Slovenian author and translator

Janez Gradišnik (22 September 1917 – 5 March 2009), was a Slovenian author and translator.

==Biography==
He was born in Stražišče near Prevalje, present-day Slovenia, in what was then the Duchy of Carinthia in the Austro-Hungarian Empire. He studied at the University of Ljubljana. In the late 1930s and 1940s, he belonged to the Christian left intellectual circle of Edvard Kocbek. During World War II, he was arrested by the Nazi German authorities and expelled to Croatia. Between 1941 and 1945, he lived in exile in Bjelovar. In March 1945, the Ustaša (Croatian Fascists) arrested him, and he spent the last months of the war imprisoned in Zagreb.

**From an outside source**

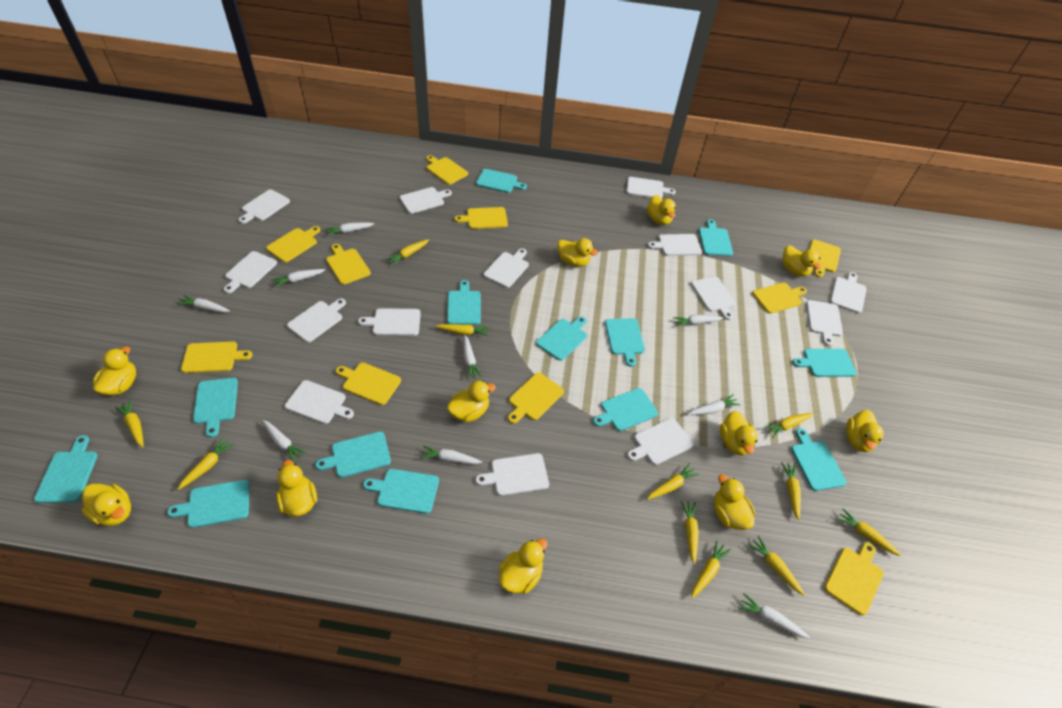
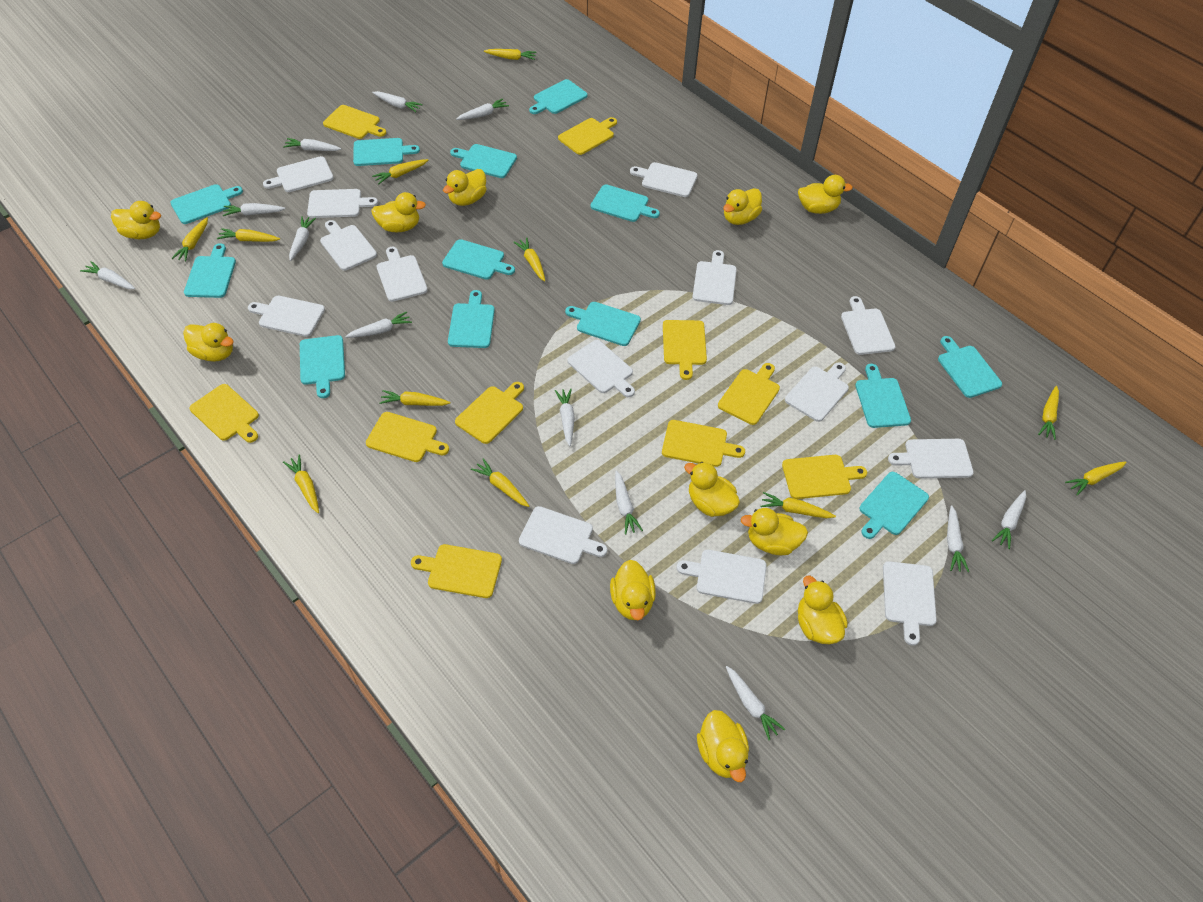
white carrot: 9 -> 12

After the war, he shortly worked as the secretary of Edvard Kocbek, who was named Yugoslav Minister for Slovenia in Belgrade. After returning to Slovenia, he became the editor of the State Publishing House of Slovenia (Državna založba Slovenije), but was forced to resign in 1952, when Kocbek was removed from public life. After that, Gradišnik dedicated himself mostly to translations. Together with Janko Moder, he was considered the foremost Slovene translator of the second half of the 20th century.

He translated from German, English, French, Russian, Serbian, and Croatian into Slovene. He translated works by Jules Verne, Vercors, Jack London, Ernest Hemingway, Norman Hunter, Sinclair Lewis, John Boynton Priestley, John Galsworthy, E.M. Forster, Robert Louis Stevenson, Dobrica Ćosić, André Malraux, Walter de la Mare, Thomas Mann, Mark Twain, Thornton Wilder, George Eliot, Graham Greene, Robert Musil, Thomas Wolfe, Rudyard Kipling, Aldous Huxley, Heinrich Böll, James Joyce, Laurence Sterne, Franz Kafka, Hermann Hesse, Mihail Afanasjevič Bulgakov, Henri Bergson, Albert Camus, Ernst Theodor Amadeus Hoffmann and others.

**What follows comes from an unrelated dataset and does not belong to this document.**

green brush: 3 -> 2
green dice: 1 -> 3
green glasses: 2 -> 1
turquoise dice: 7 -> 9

He also compiled several dictionaries, most notably a Slovene-German one, and wrote short stories and literature for children.

In 2008 he received the Prešeren Award for his lifetime of work in literature, translation, writing, and linguistics.

His son Branko Gradišnik is also a prominent translator, humorist, and short story writer.

He died on 5 March 2009 in Ljubljana.